Data shown —
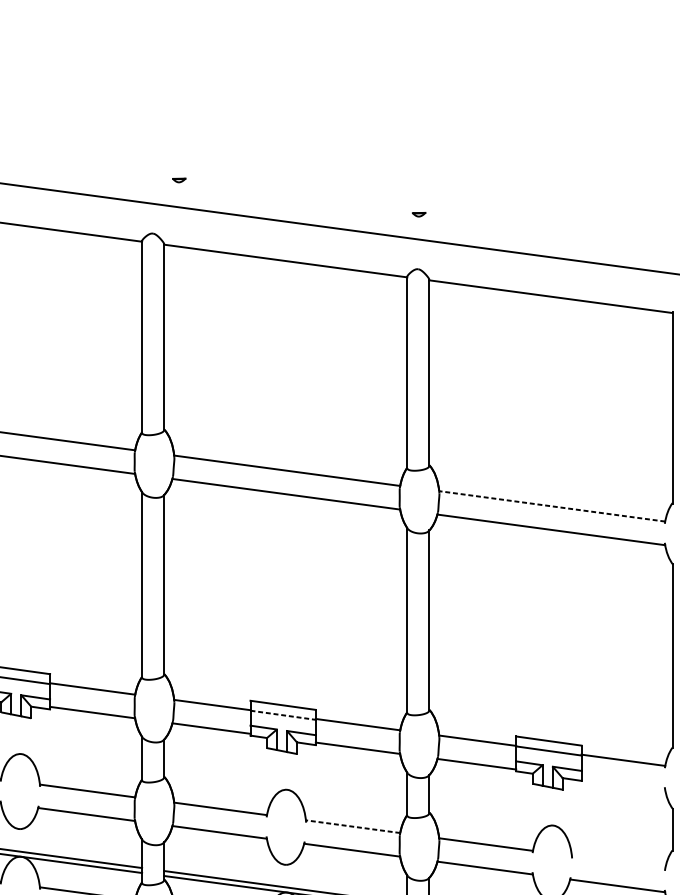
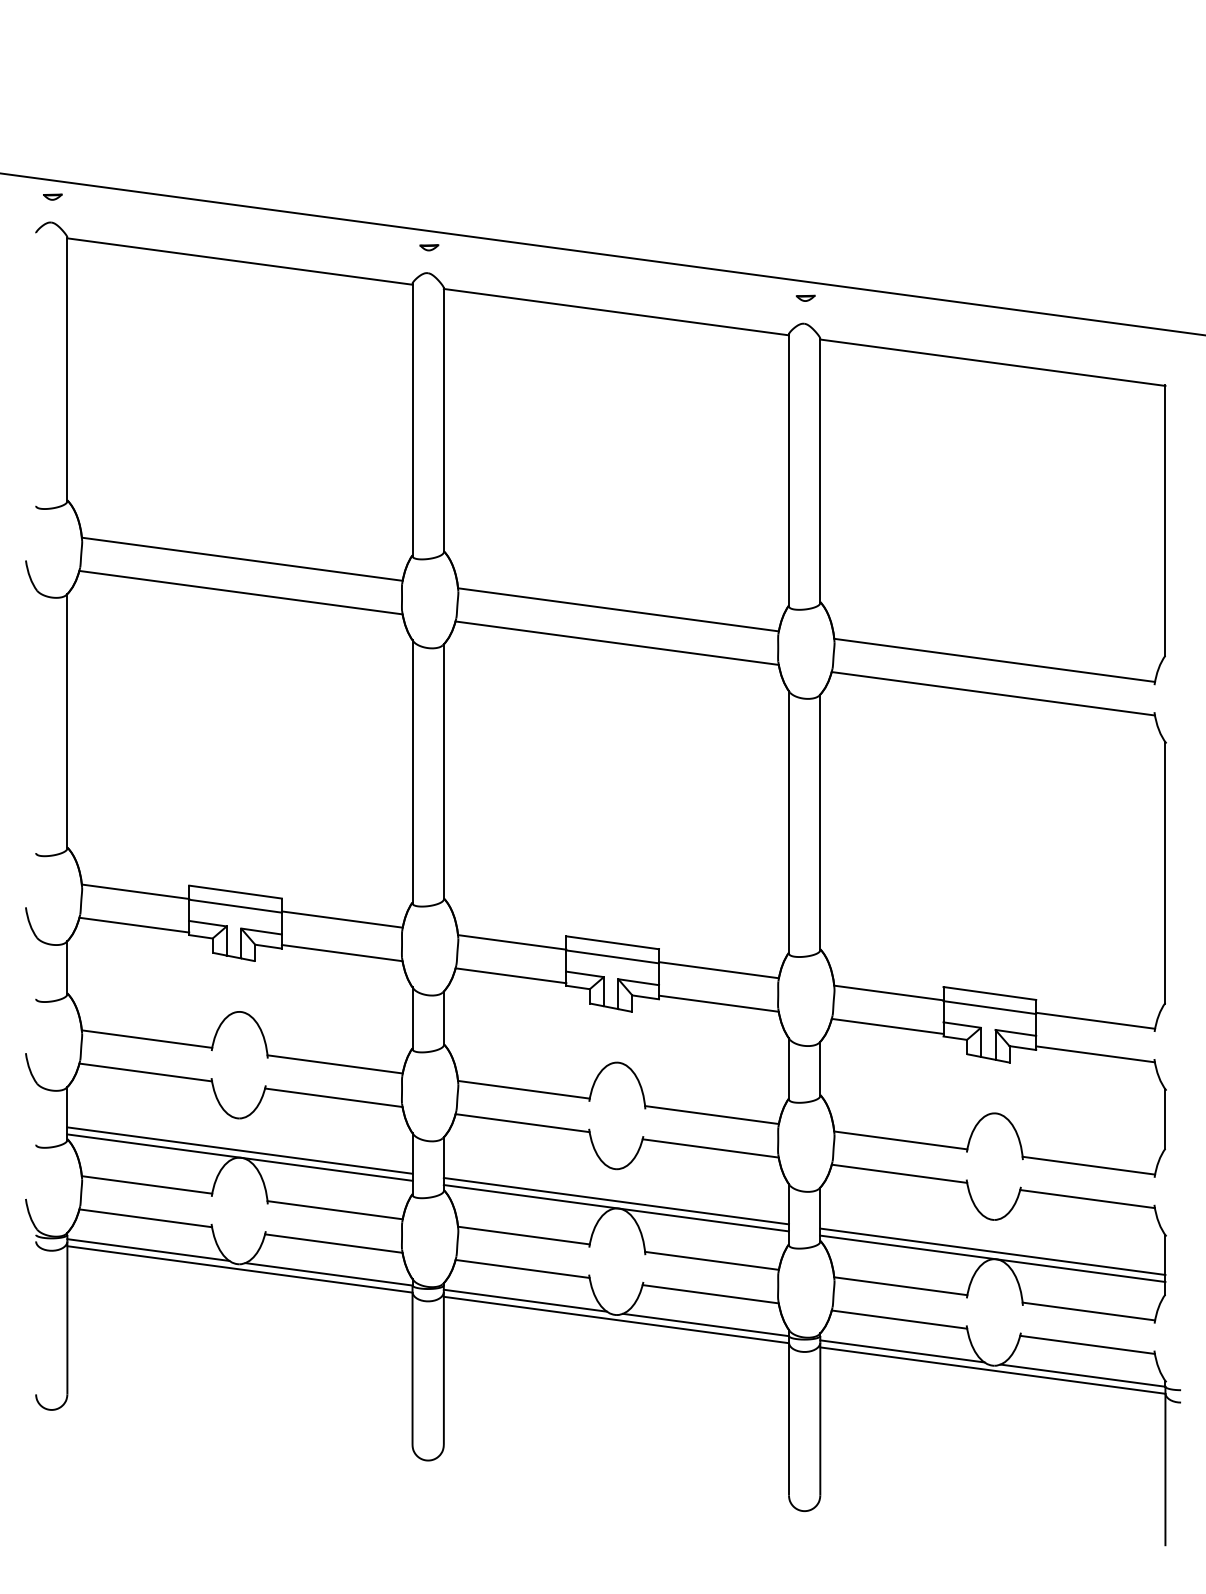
part: (179, 180) -> (429, 247), moved
part: (418, 214) -> (805, 297), moved
line: (552, 506) -> (994, 660), dashed -> solid
line: (282, 714) -> (612, 956), dashed -> solid
line: (623, 784) -> (1095, 1054), added
line: (353, 827) -> (712, 1115), dashed -> solid
line: (618, 862) -> (1088, 1165), added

What you should do — Look above for the line that contains "line: (353, 827)". That line and every line after it through the end of the data must be written out exactly, with nothing else.

Solved exercise —
line: (353, 827) -> (712, 1115), dashed -> solid
line: (618, 862) -> (1088, 1165), added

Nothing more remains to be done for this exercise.